How safe is your USB drive?
What are some of the key security risks to be aware of when using USB flash drives and how can you mitigate the threats?
Most of you probably own at least one USB thumb drive, which you typically use either to transfer data or as a backup for sensitive documents. Alternatively, you may like to carry your work with you so you can dive into it at a moment’s notice. So, if you only plug the flash drive into machines you trust, most of the time you should be safe.
Unfortunately, if you’re like most people, you may not always use only trustworthy devices. For example, students tend to use flash drives to print out their study materials and other documents at print shops or libraries. They also tend to allow their classmates to borrow them or pass them around. And these practices aren’t just limited to students. Since you can’t tell how either the print shop or your friends manage their devices, or what their approach to cybersecurity is, you can’t be sure about anything.
If any of those devices has been infested with malware, it’s highly possible that your drive is now infested as well, or your files copied from it for nefarious purposes. When you plug your USB stick into your own computer, then the malware will probably spread to it too. This is known as cross-contamination and is a common way for malicious code to spread.
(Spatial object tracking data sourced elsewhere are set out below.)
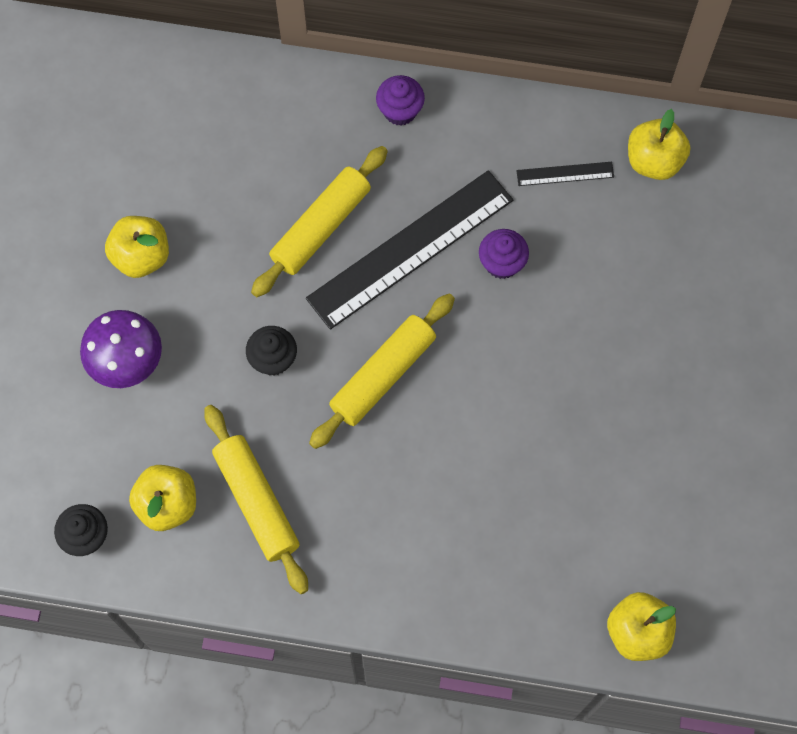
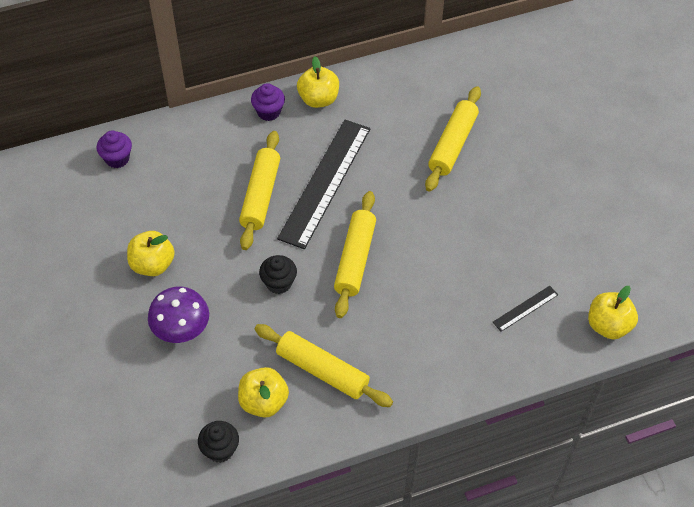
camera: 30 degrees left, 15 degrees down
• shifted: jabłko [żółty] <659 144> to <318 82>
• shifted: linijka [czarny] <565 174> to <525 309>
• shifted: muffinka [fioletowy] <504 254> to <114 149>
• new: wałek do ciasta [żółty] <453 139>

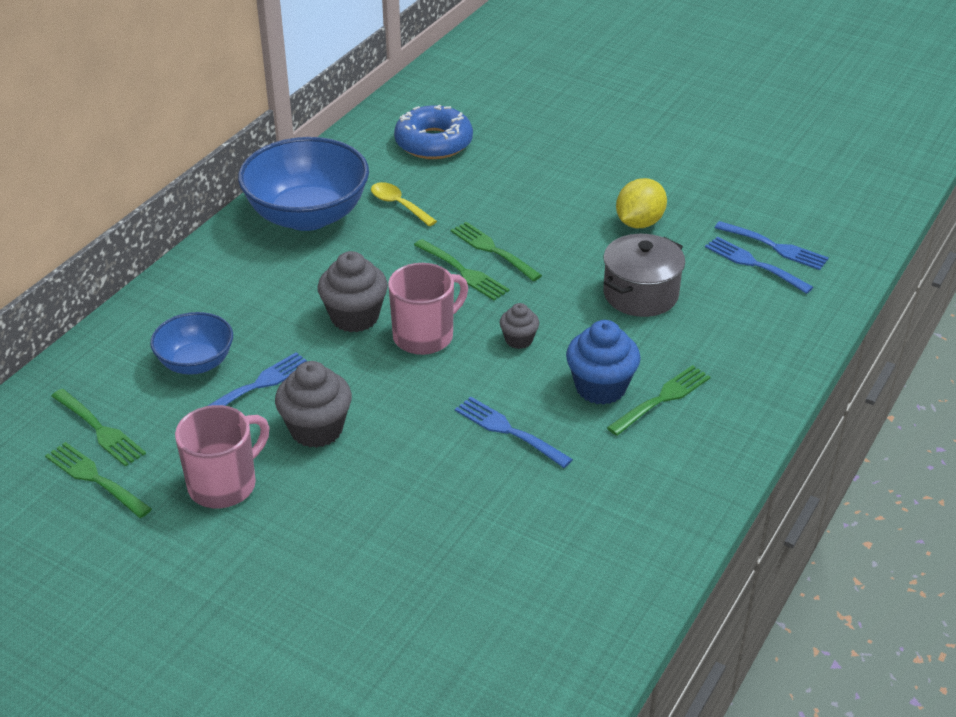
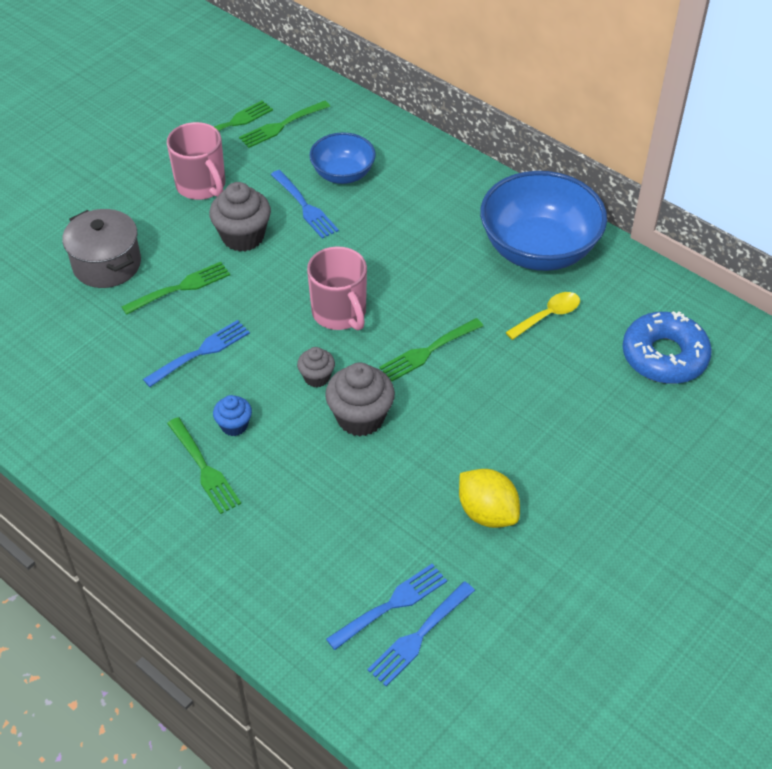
camera: 100 degrees right, 10 degrees up
• shifted: widelec [zielony] <496 251> to <176 288>
• shifted: garnek [szary] <644 275> to <101 248>
• shifted: muffinka [szary] <352 291> to <360 399>
• scaled: muffinka [niebieski] <603 362> = <232 415> x0.56

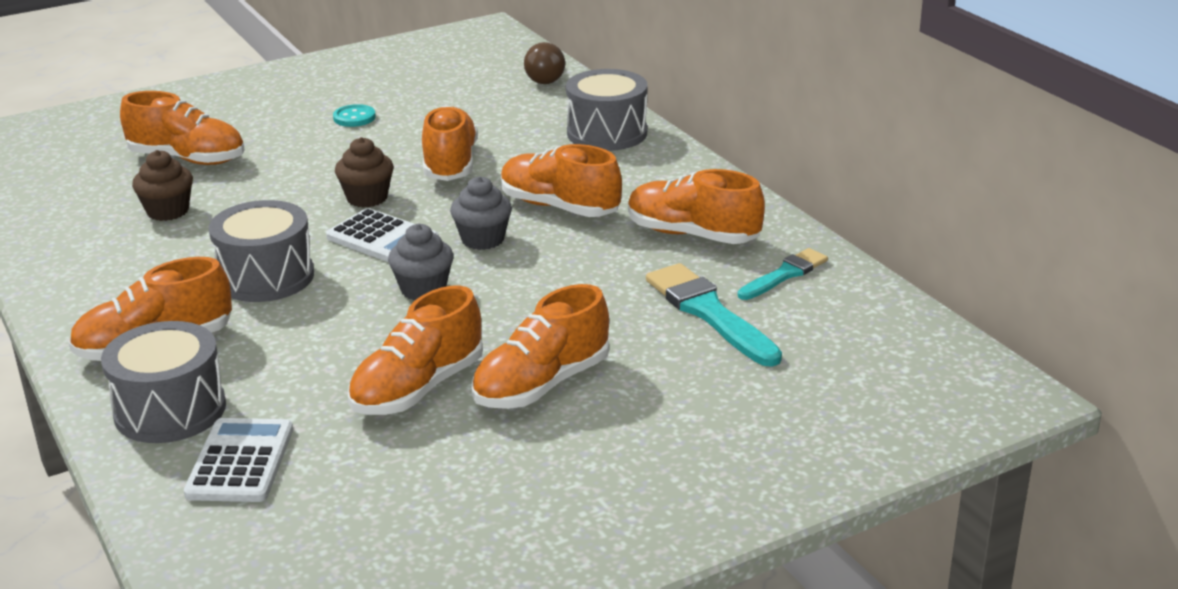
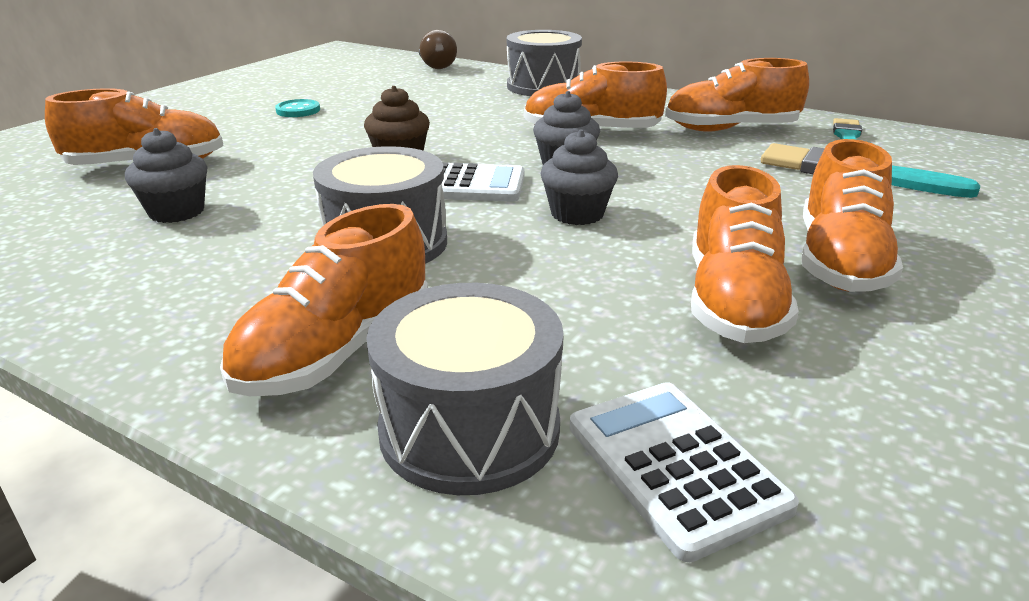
camera: 30 degrees left, 0 degrees up
• gone: but [pomarańczowy] <450 143>
• repainted: muffinka [brązowy] <162 185> to muffinka [szary] <166 175>

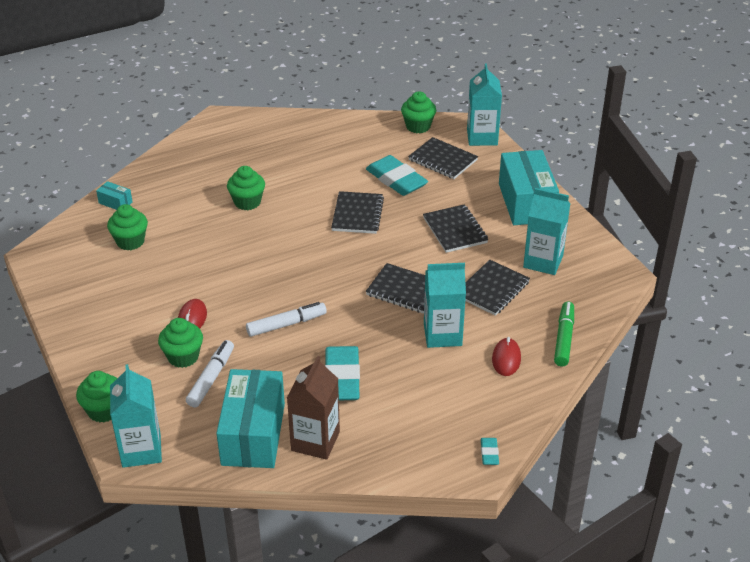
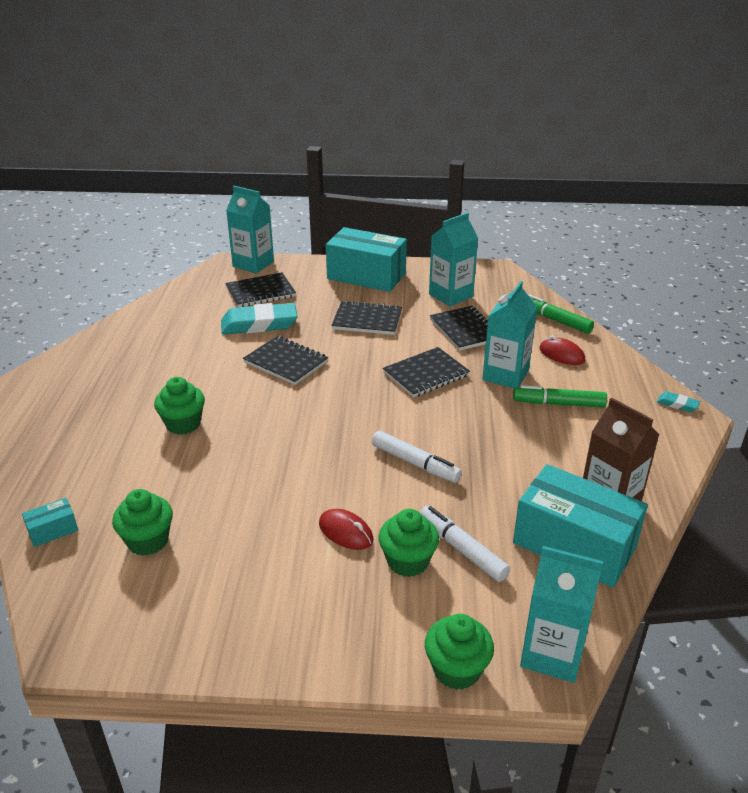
camera: 60 degrees left, 5 degrees down
• gone: muffinka [zielony] <418 112>
• rotated: flamaster [biały] <286 319> = <417 457> 120 degrees clockwise
• gone: gumka do mazania [turkusowy] <342 373>
• new: flamaster [zielony] <560 396>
Another thing you have to watch out for is what data you store on your drives. Although you may consider it highly unlikely, there is always a chance that you may misplace it, or it may be stolen. If that happens: at best, the only loss you incur is the flash drive with some useless data; at worst, it may contain data that can be exploited by whoever found it or stole it.
The above-listed examples are just some of the reasons why some companies, such as IBM, opted to ban removable storage devices altogether. The risks are just too high.
What are your options?
Right off the bat, you should draw a clear distinction between your work and personal flash drives, so if either of them gets compromised, you don’t cross-contaminate your devices. You should also avoid storing personal data on your work flash drive and vice versa.
Another thing you might want to do is encrypt all your sensitive data that you want to load onto your flash drive. So, even if it is ever lost or stolen, no one can access the data and the drive essentially becomes nothing more than a fancy paperweight.
To kick it up a notch, you can also purchase a flash drive that has additional security features, like a hardware security solution in the form of a PIN code or a biometric scanner, as well as built-in encryption. Some of the manufacturers even offer multiple levels of protection such as adding additional encryption and dividing your drive into private and public partitions.
We mentioned the following advice in our recent article about USB flash drives, but repetition is the mother of wisdom. You should disable the Autorun feature on your computer to prevent it from opening any USB drives – especially those that may possibly contain any form of malicious threat.
And never underestimate the value of a reputable endpoint solution, which can go a long way in protecting you against various threats including infested USB drives.
Also, don’t forget to keep all your devices patched and your software updated to the latest versions.